By the way I love cheese curds also ? ?


----------



## Invisible (Jun 15, 2018)

SurgeMasterMN said:


> Let her rip, rip it and spread it. I don't do much social medias.


I don't either. Where's @No Prisoners when you need him. I think he's the one tweeting about the strike months ago.


----------



## Don'tchasethesurge (Dec 27, 2016)

SurgeMasterMN said:


> Let her rip, rip it and spread it. I don't do much social medias.

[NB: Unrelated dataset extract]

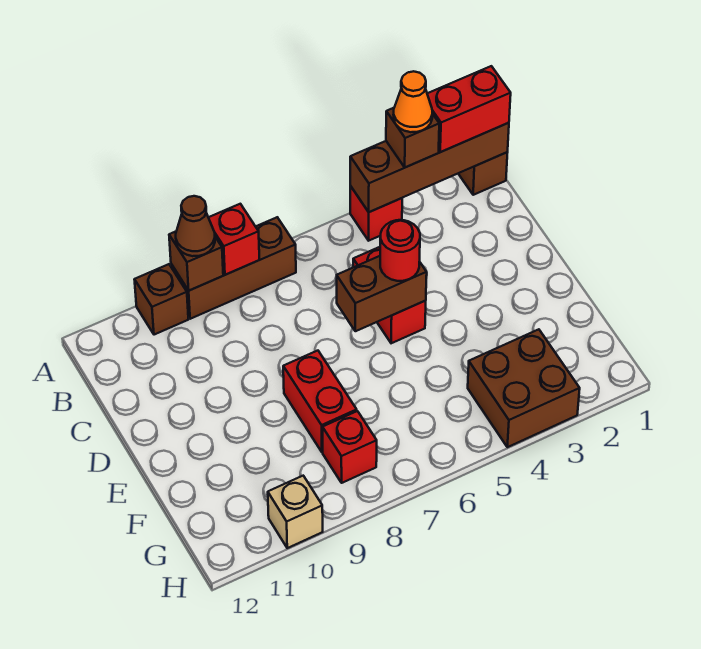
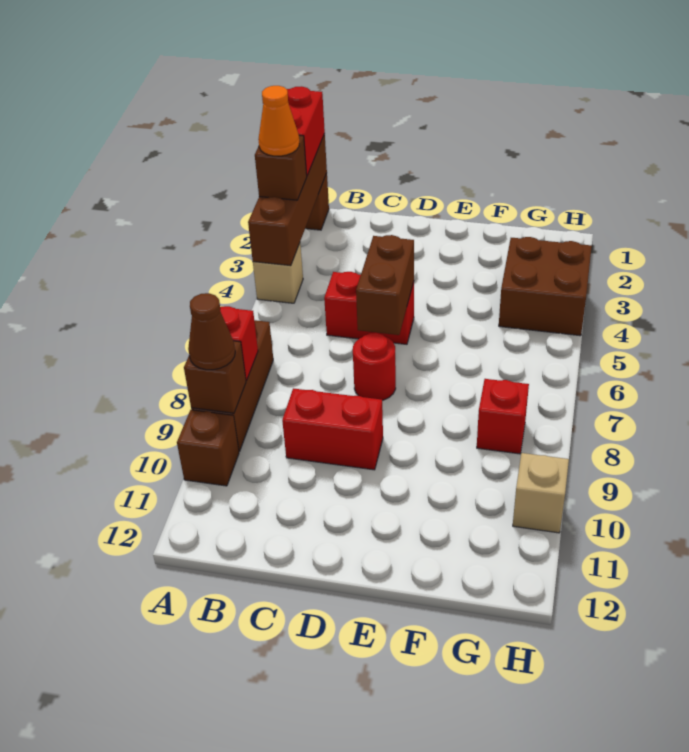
red brick A4 level 1 -> tan brick A4 level 1
red round brick D5 level 3 -> red round brick D7 level 1
red brick E8:F8 level 1 -> red brick C9:D9 level 1

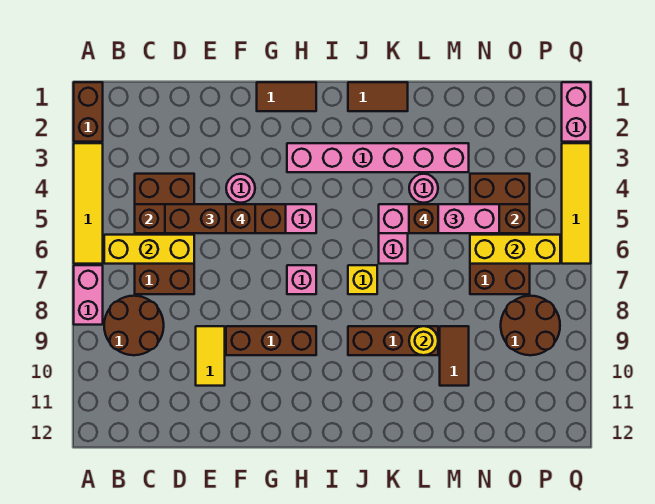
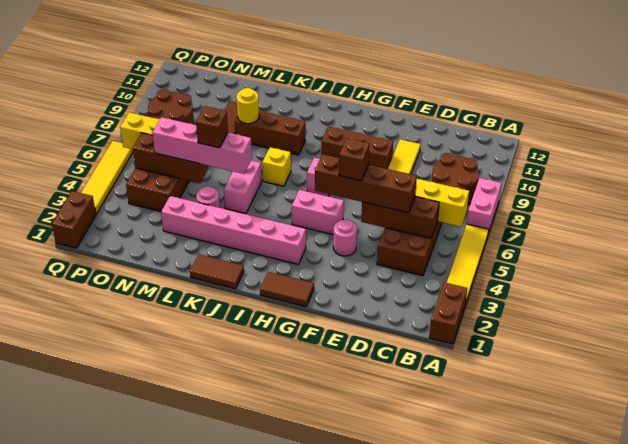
pink brick Q1:Q2 level 1 -> brown brick Q1:Q2 level 1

Well you better get started... now this should start conversation on why pax rate keep going up and drivers keep getting cuts


----------



## SurgeMasterMN (Sep 10, 2016)

Invisible said:


> I don't either. Where's @No Prisoners when you need him. I think he's the one tweeting about the strike months ago.


Maybe just blast to all your local fake news stations in your area. If everyone emails this to all media outlets locally it will gain momentum.


----------



## Invisible (Jun 15, 2018)

SurgeMasterMN said:


> Maybe just out it on blast to all your local fake news stations in your area. If everyone emails this to all media outlets locally it will gain momentum.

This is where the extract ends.